Di sebuah tugu kecil di puncak gunung, saya bertemu Johannes Voda, 61 tahun. Dia penduduk setempat yang telah "merawat" Kelimutu selama 26 tahun terakhir sembari berjualan sekadar minuman bagi para turis. Dia pula yang memandu saya ke puncak menunjukkan kawah tiga warna. Indah, te-nang, dan mistis, air danau terbentang jauh di dasar kawah dalam warna hijau kebiru-biruan, hitam, dan cokelat pekat seperti Coca-Cola. Pak Tua Voda ibarat "juru kunci tak resmi" bagi para pelancong di Kelimutu.

Di sebuah pelataran dekat tugu kecil, Voda "menjamu" tamunya setiap pagi-turis lokal dan asing. Mereka datang pagi-pagi benar, mengejar matahari terbit agar keindahan puncak ketiga danau gunung itu dapat dilahap mata secara maksimal. "Saya sudah 26 tahun berjualan di sini," ujar Voda. Berdiam di sebuah desa di kaki gunung, dia berjalan kaki enam kilometer setiap hari untuk menjajakan kopi jahe khas Ende, teh hangat, serta lembar-lembar tenun ikat.
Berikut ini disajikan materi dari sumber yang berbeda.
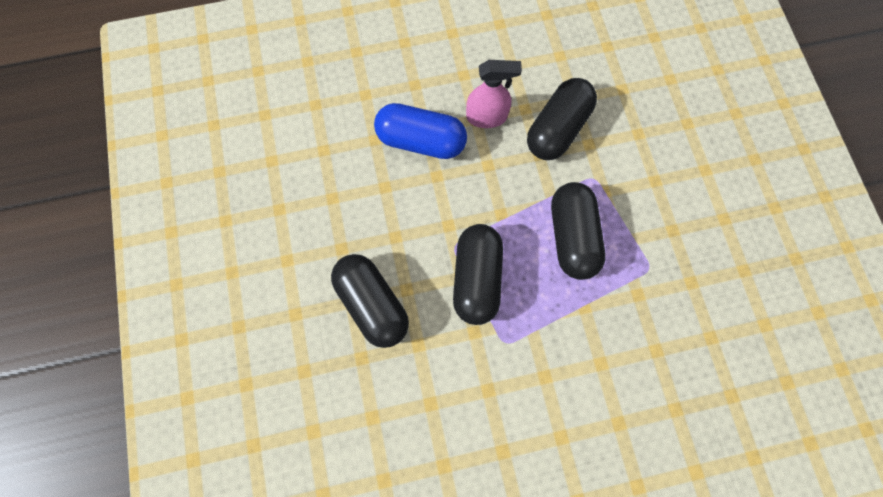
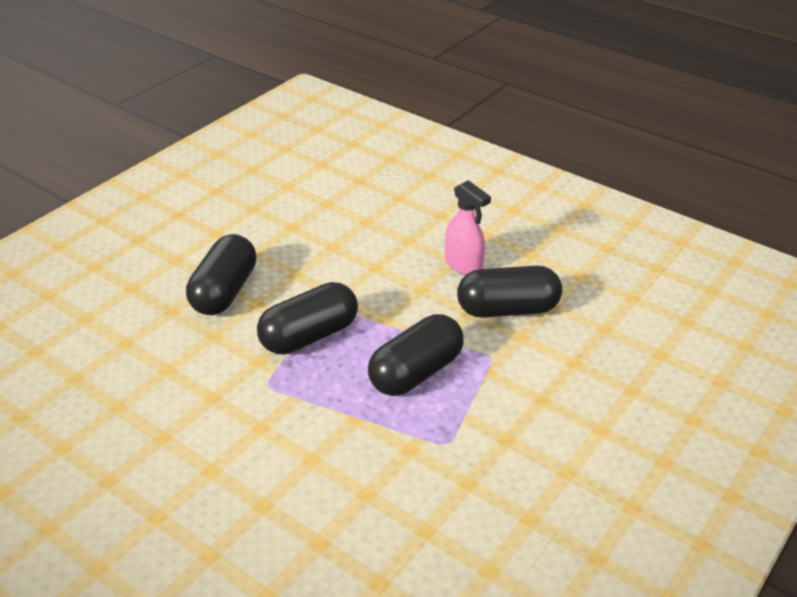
camera: 50 degrees right, 35 degrees down
(421, 141) = (396, 243): blue capsule -> none

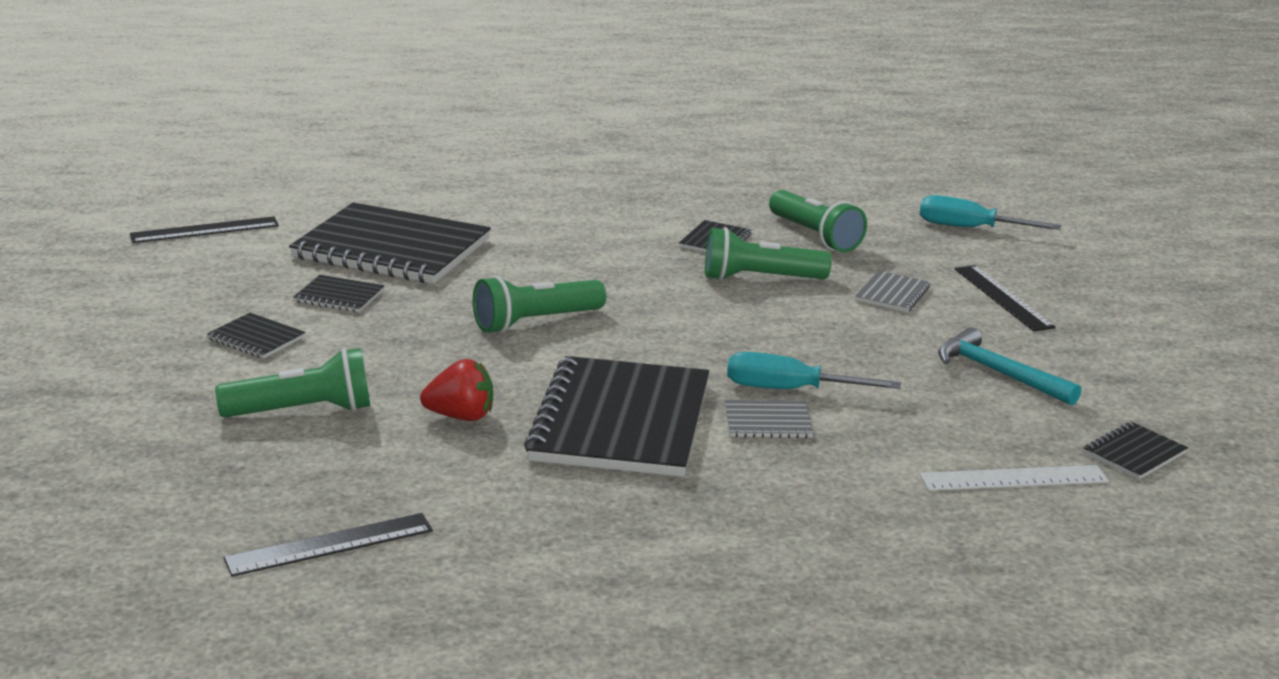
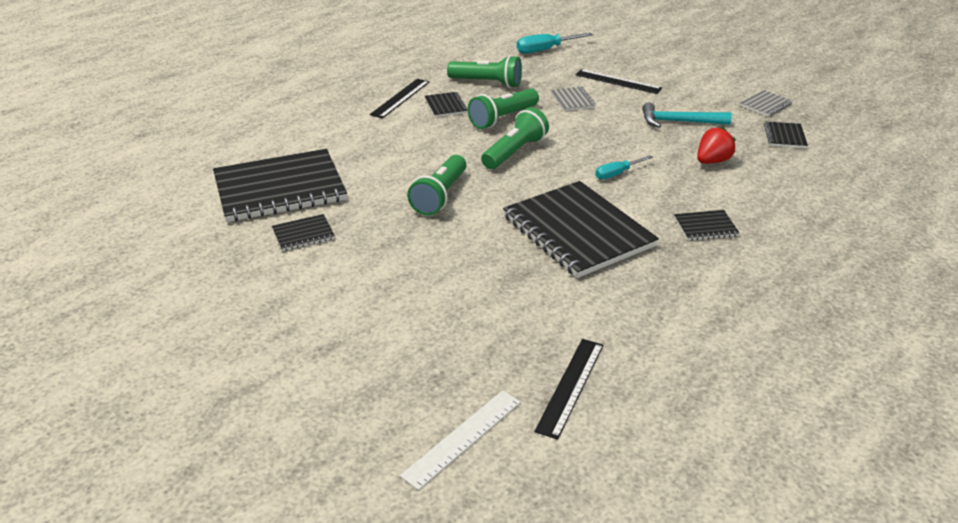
camera: 40 degrees left, 10 degrees up
(205, 230) = (132, 231): black ruler -> black ruler (400, 98)
(256, 338) = (302, 287): black notebook -> black notebook (705, 227)
(303, 411) = (414, 317): green flashlight -> green flashlight (515, 152)
(461, 416) = (500, 272): red strawberry -> red strawberry (712, 161)
(767, 422) = (637, 196): grey notebook -> grey notebook (765, 105)
(788, 390) = (616, 174): turquoise screwdriver -> turquoise screwdriver, size x0.65
(1014, 478) = (768, 172): white ruler -> white ruler (463, 438)

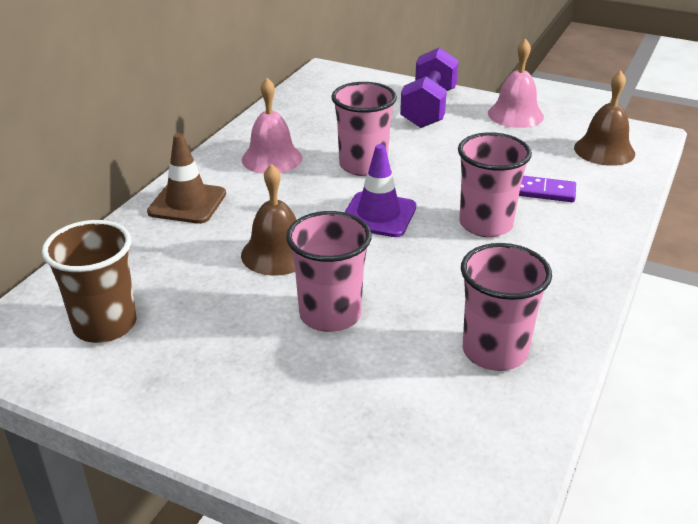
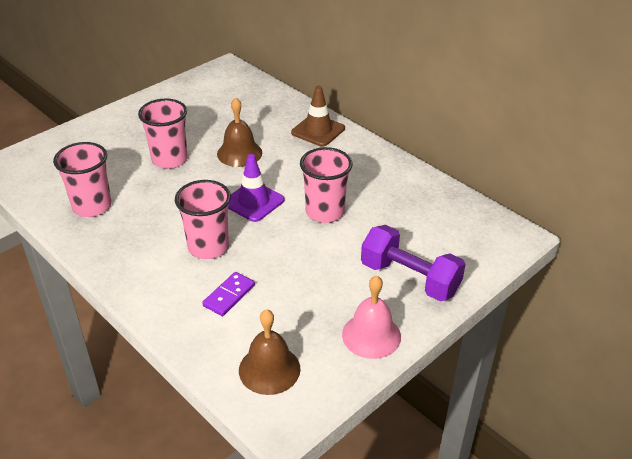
camera: 110 degrees right, 5 degrees up
(105, 325) = (217, 95): brown cup -> none
(272, 158) = (359, 172): pink bell -> none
Kain-kain itu bersepuh warna alami dari akar mengkudu dan daun nila. Selembar kain dia hargai Rp 125 ribu. "Agak mahal karena selembar kain butuh tiga bulan untuk membuatnya," kata Voda. Puncak Kelimutu bukan sekadar tempat dia mencari nafkah. Tiga kawah itu dia yakini sebagai tempat bermukim para arwah leluhur Suku Lio, suku asli di Kabupaten Ende Lio.

"Tempat ini keramat dan disucikan," kata Voda. Karena itu, ia meminta setiap pengunjung tak sembarangan memetik buah dari tanaman khas berdaun merah yang tumbuh di sepanjang bukit. "Itu makanan para arwah. Kalau mau petik, izin dulu," dia menambahkan.

l l l

Terletak 60 kilometer dari Ende, ibu kota Kabupaten Ende Lio, kawah di puncak Kelimutu telah lama menjadi andalan pariwisata di Nusa Tenggara Timur. Namanya masyhur bahkan hingga ke berbagai belahan dunia, terutama melalui getok tular para turis asing yang pernah melancong ke sana.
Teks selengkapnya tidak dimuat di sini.